Once we’ve put all of the above materials together, we
can clearly see the development of the idea behind this phrase, “Green waters
and the green mountains are gold mountains and silver mountains.” Xi Jinping is
fond of saying that “each generation builds in its work on the last” (一代人接着一代人干). In fact, this is true also of discourse. This phrase originally came
to maturity within the context of the nationwide propagation of Hu Jintao’s “scientific
view of development” well over a decade ago.
It was only after several senior provincial leaders and central
government officials made quite prominent and unmistakable pronouncements on
this very concept and phrasing that Xi Jinping jumped on the bandwagon.
If we talk about the “two mountains theory” as a
cumulative idea, then we can say that Xi Jinping has made two contributions in
particular. The first is to tidy up the language around the “two mountains”
with his 2006 People’s Daily article, which sums up and clarifies the idea.
The second is to offer the “two mountains” concept his backing as a senior
leader, giving it a much higher national profile. Though Chinese party-state
media would have us also believe that the concept has had great impact internationally,
that the world has greeted the concept, as the China Daily reported,
with “a high-level of attention and expectation,” there in fact little mention
of the phrase at all outside Chinese.
But the more crucial point here is that Xi Jinping is not
the originator of this concept, not by a long shot.
We can note that the phrase, “We want green waters and
green mountains, and also gold mountains and silver mountains,” which Xi
included in his speech at Nazarbayev University, appears verbatim in the Jiang
Zemin era. The phrase, “We would rather have green waters and green mountains, even
without gold mountains and silver mountains,” was raised in the village of Tengtou,
near Ningbo, in 1999, at which time Xi had not yet arrived in Zhejiang. The
phrase, “Green waters and the green mountains are gold mountains and silver
mountains,” which has been loudly trumpeted as a Xi neologism in recent weeks, was
uttered nearly 16 years ago by the director of the Ministry of Environmental
Protection, Xie Zhenhua.
Is there any need to imagine, and involve the entire country
in the fiction, that this phrase is a theoretical innovation of Xi Jinping
himself?
Officials in the Chinese Communist Party have developed the habit through long practice of this sort of collective aggrandizement. In the face of rising tides of leadership admiration, and incipient personality cults, the threshold of praise gets pushed ever higher, until facts are no longer material.

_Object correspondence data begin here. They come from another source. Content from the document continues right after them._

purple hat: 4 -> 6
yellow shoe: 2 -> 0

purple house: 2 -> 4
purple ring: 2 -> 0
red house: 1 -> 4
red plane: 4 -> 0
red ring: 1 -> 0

CCP history records how, in 1922, Li Lisan (李立三) and Liu Shaoqi (刘少奇) led a major strike among miners in Jiangxi’s Anyuan Township. In 1961, a Chinese painter made an oil painting called, “Liu Shaoqi and the Miners of Anyuan” (刘少奇与安源矿工), and Li Lisan, who by that point had been disgraced within the Party, was omitted from the portrait. But the vicissitudes of politics under Mao Zedong meant the tiles were soon shuffled again. As the Cultural Revolution got underway, and as Liu Shaoqi was purged and subjected to harsh treatment, another painting of Anyuan was created. This time, Liu Shaoqi was changed out for Mao Zedong, and the painting naturally called, “Mao Zedong En Route to Anyuan” (毛主席去安源).
There are many other examples of this kind, of the facts
being twisted, expunged, painted over and glossed over – all in order to make way
for the CCP’s predominating sense at the moment of how things should be.
Clearly, when online sources and party-state media suggest that the “two mountains” theory was raised by Xi Jinping during an inspection tour of Zhejiang’s Anji County in 2005, and the suggestion is made on national television that Anji is “the place where ‘green waters and green mountains are gold mountains and silver mountains’” was invented, this does not accord at all with the facts.
The only thing that remains to be seen now is just how long this “fake news” will persist in China’s media.